1.1.2 Go implementation Examples

1.2 Interpreting Output

(TODO: add errors)

1.3 Workflow

Pictorial representation of workflow of the egress test tool:

egress

Description:

  1. AWS client creates a test ec2 instance in the target vpc/subnet and wait till the instance gets ready

  2. The actual network verification is automated by using the USERDATA param available for ec2 instances which is run by ec2 on the instance on creation.

  3. The USERDATA script is in the form of base64-encoded text, and does the following -

    1. installs docker
    2. runs validator's docker image. Firstly, the image of the validator is tried to be pulled.

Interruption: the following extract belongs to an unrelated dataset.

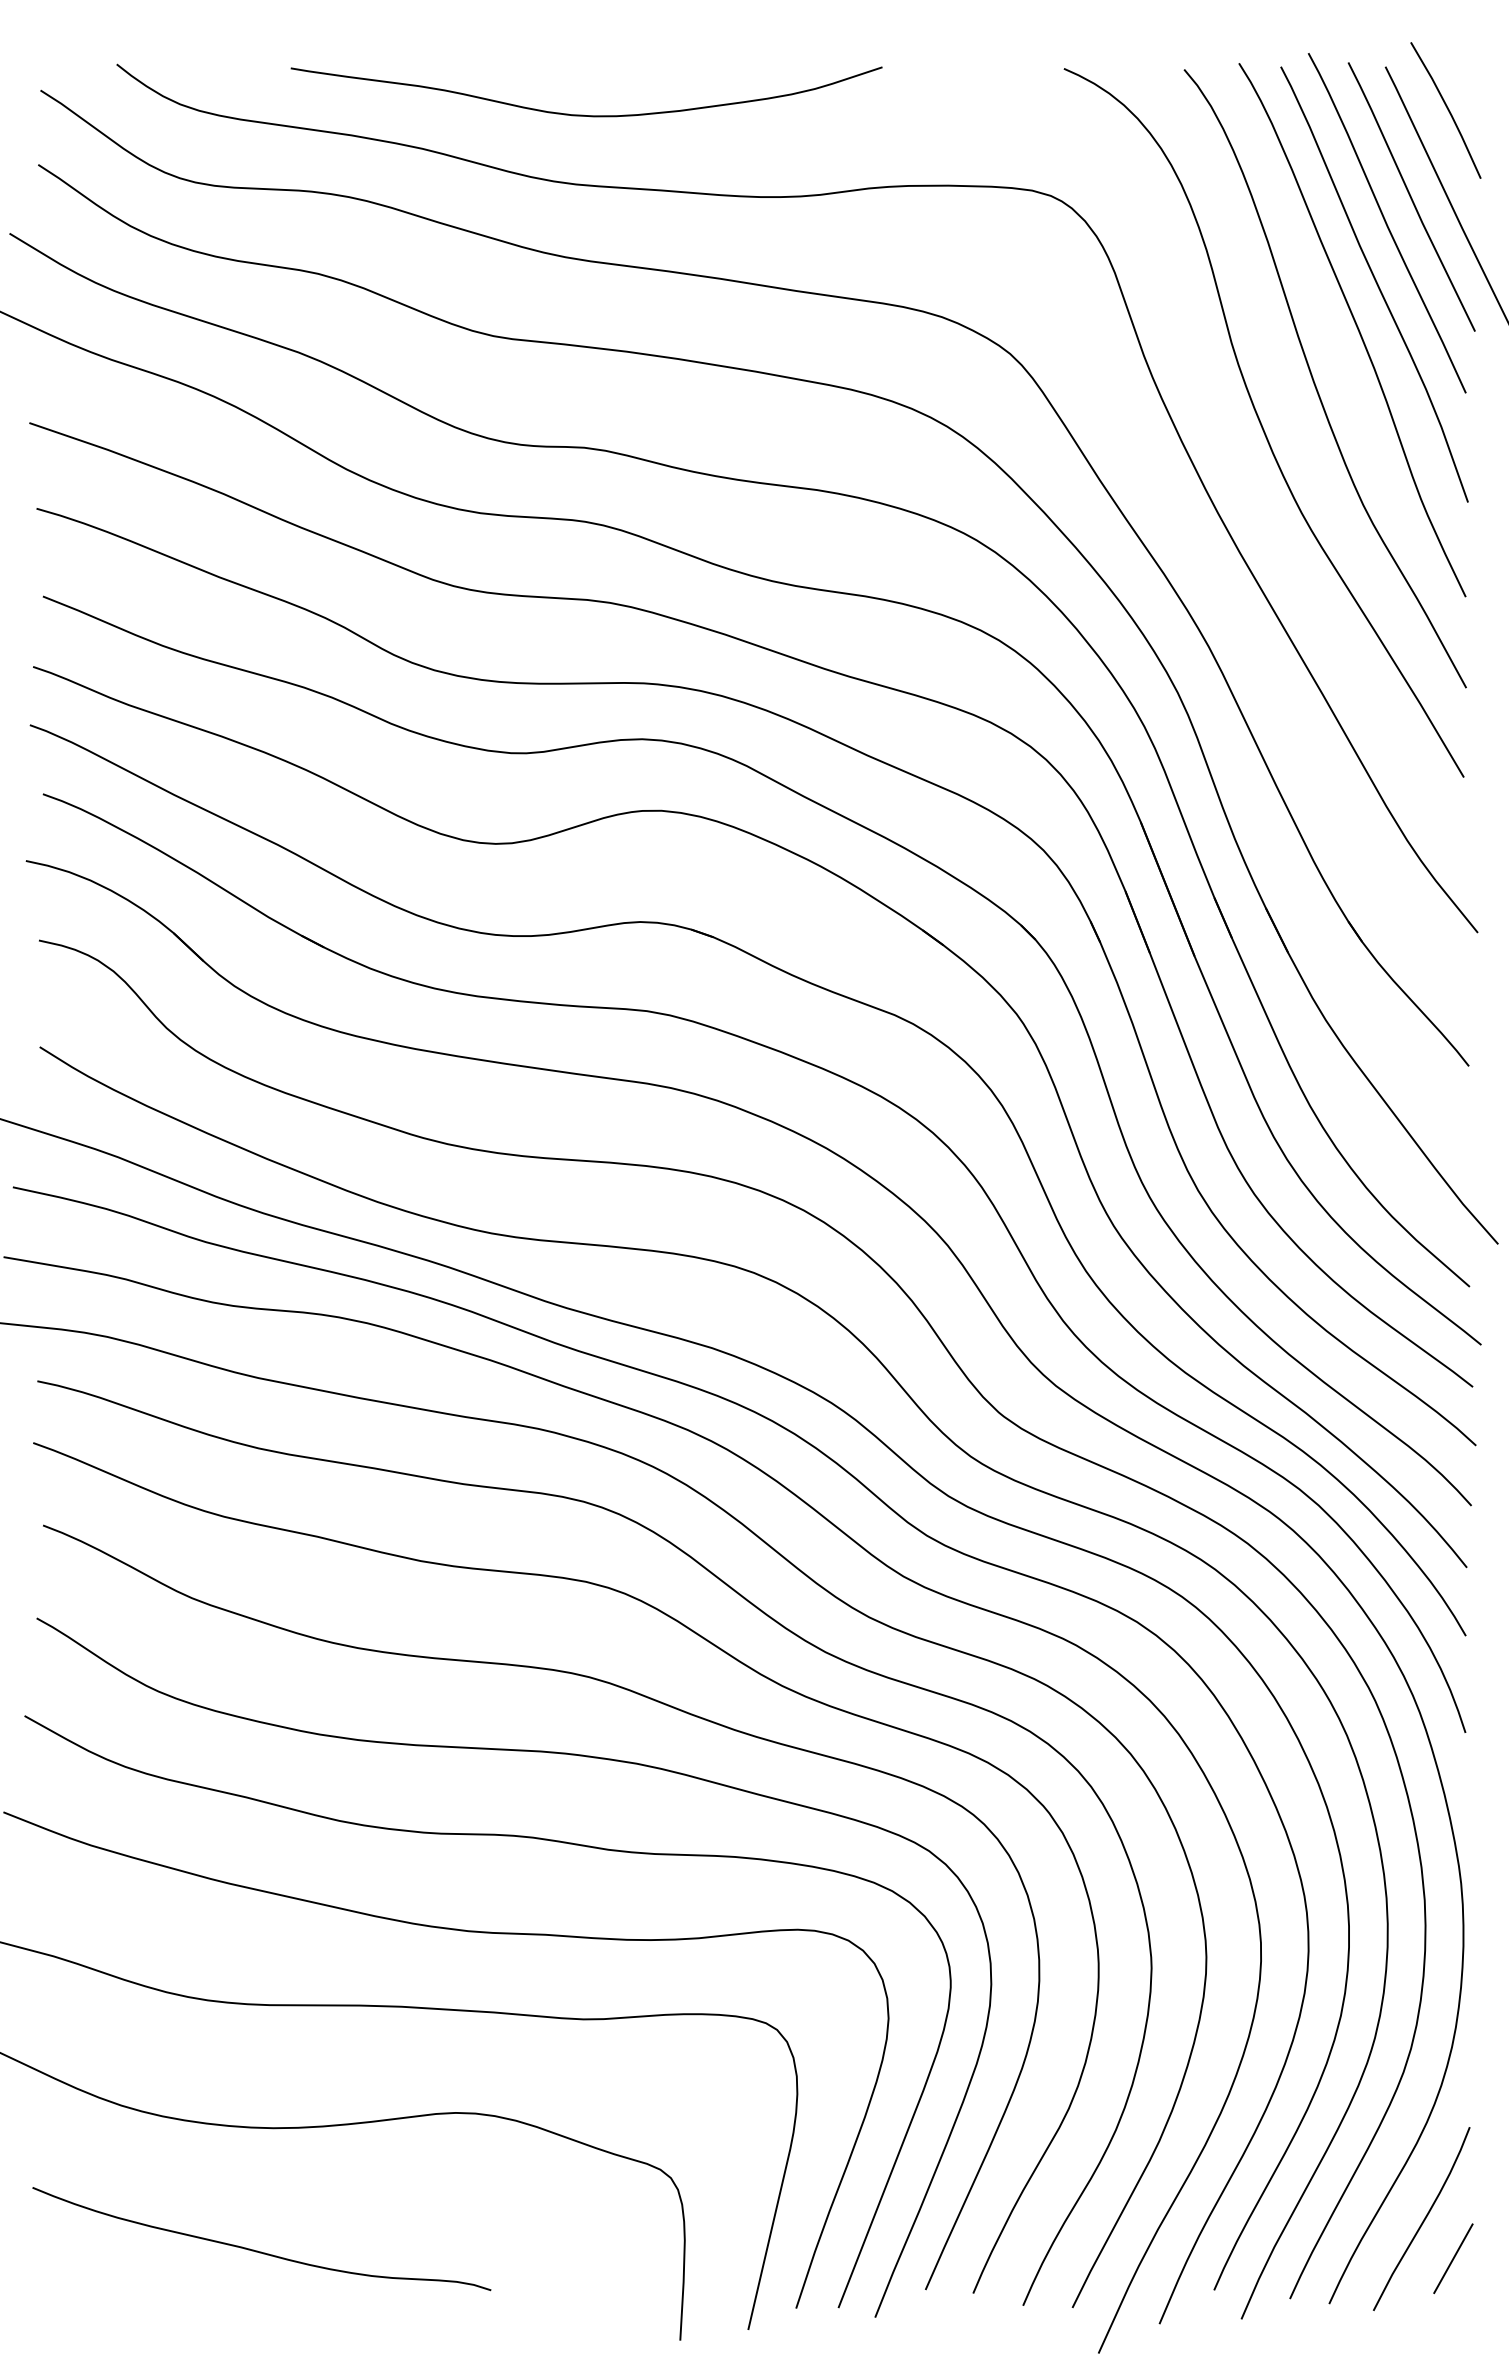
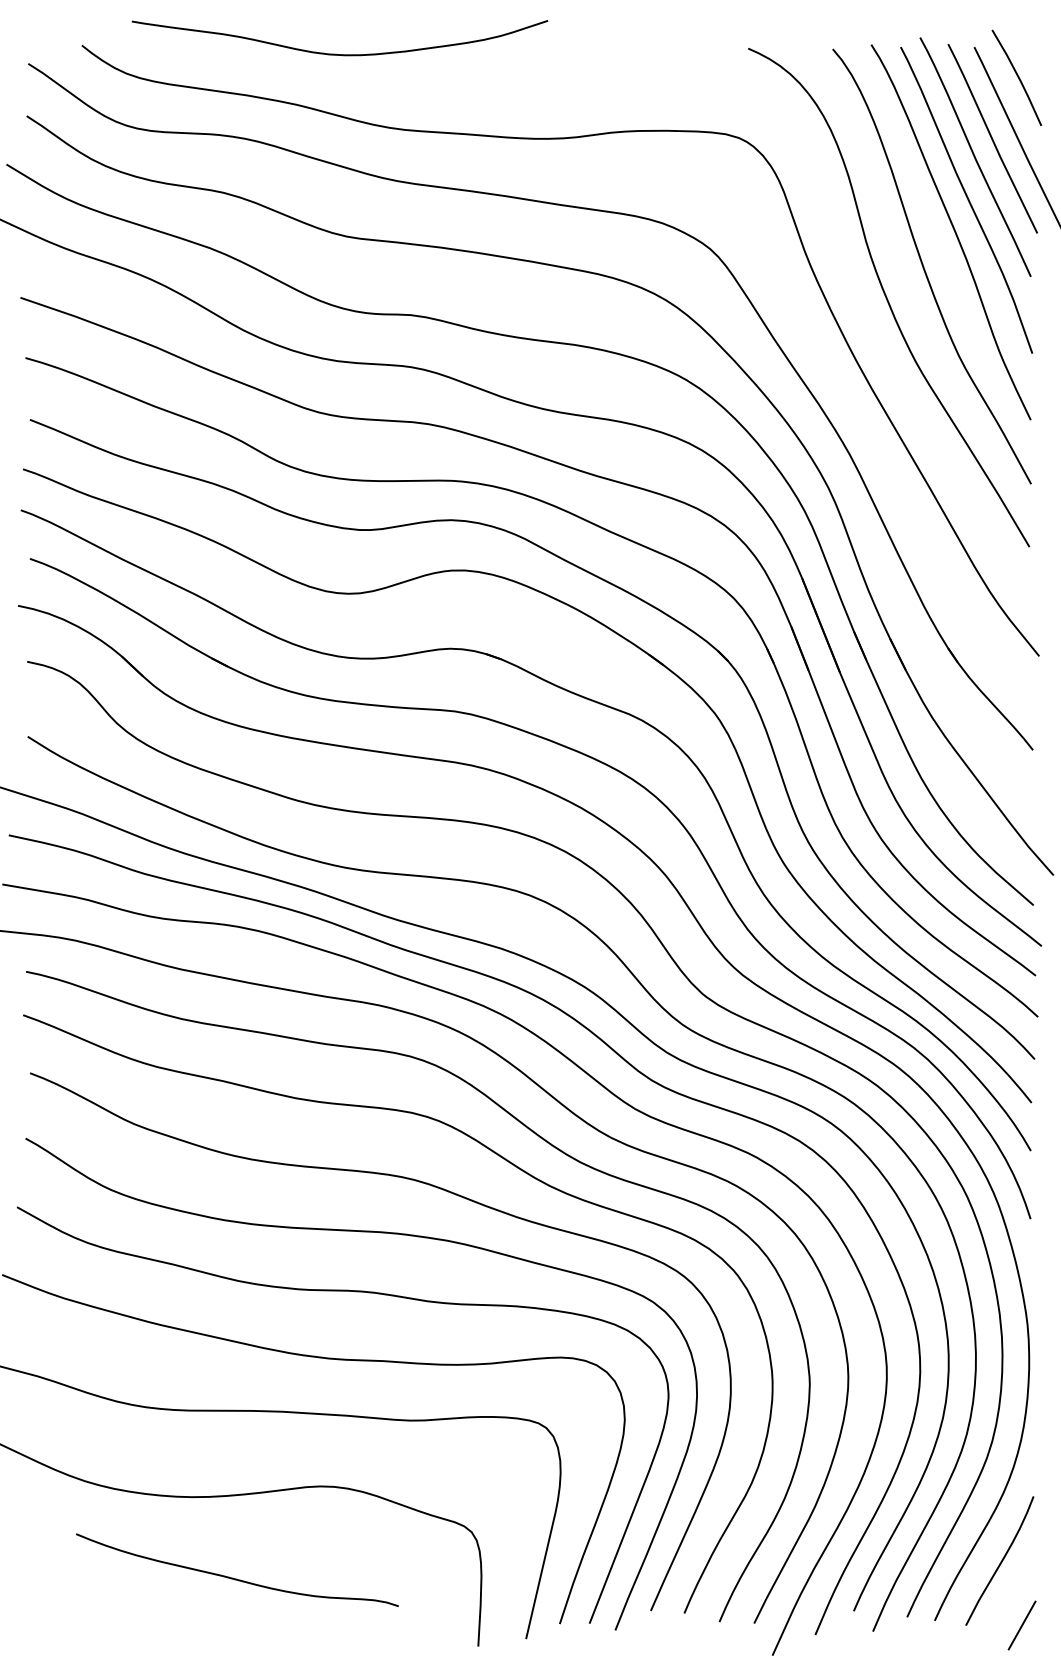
curve: (583, 114) -> (337, 54), moved
curve: (257, 2250) -> (234, 1578), moved
line: (1453, 2258) -> (1022, 1625), moved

If it fails, then the docker image baked into the AMI is used. (The image is also published at: https://quay.io/repository/app-sre/osd-network-verifier)
    3. The entry point of the osd-network-verifier docker image then executes the main egress verification script
      network-validator --timeout=2s --config=config/config.yaml
      • This entrypoint is where the actual egress endpoint verification is performed. build/bin/network-validator.go makes curl requests to each other endpoint in the egress list (i.e. list of all essential domains for OSD clusters).
      • During development, the verifier docker image can be tested locally as:
        docker run --env "AWS_REGION=us-east-1" quay.io/app-sre/osd-network-verifier:latest --timeout=2s
  4. USERDATA script then redirects the instance's console output to the AWS cloud client SDK. The end of this output message is signified with a special End Verification string.

  5. If debug logging is enabled, this output is printed in full, otherwise only errors are printed, if any.

2. VPC DNS Verification

2.1 Usage

Verifying that a given VPC's DNS configuration is correct is fairly straightforward: we just need to ensure that the VPC attributes enableDnsHostnames and enableDnsSupport are both set to true. This tool automates that process

2.1.1 CLI Executable

Build the osd-network-verifier executable as shown the egress documentation above. Then run:

 # using AWS profile    
  ./osd-network-verifier dns --vpc-id=$VPC_ID --profile $AWS_PROFILE
  
 # using AWS secret
  AWS_ACCESS_KEY_ID=$AWS_ACCESS_KEY_ID AWS_SECRET_ACCESS_KEY=$AWS_SECRET_ACCESS_KEY  \
  ./osd-network-verifier dns --vpc-id=$VPC_ID 
2.1.2 Golang API

See the egress golang examples above, and replace the line starting with out := cli.ValidateEgress(... with:

out := cli.VerifyDns(context.TODO(), "vpcID")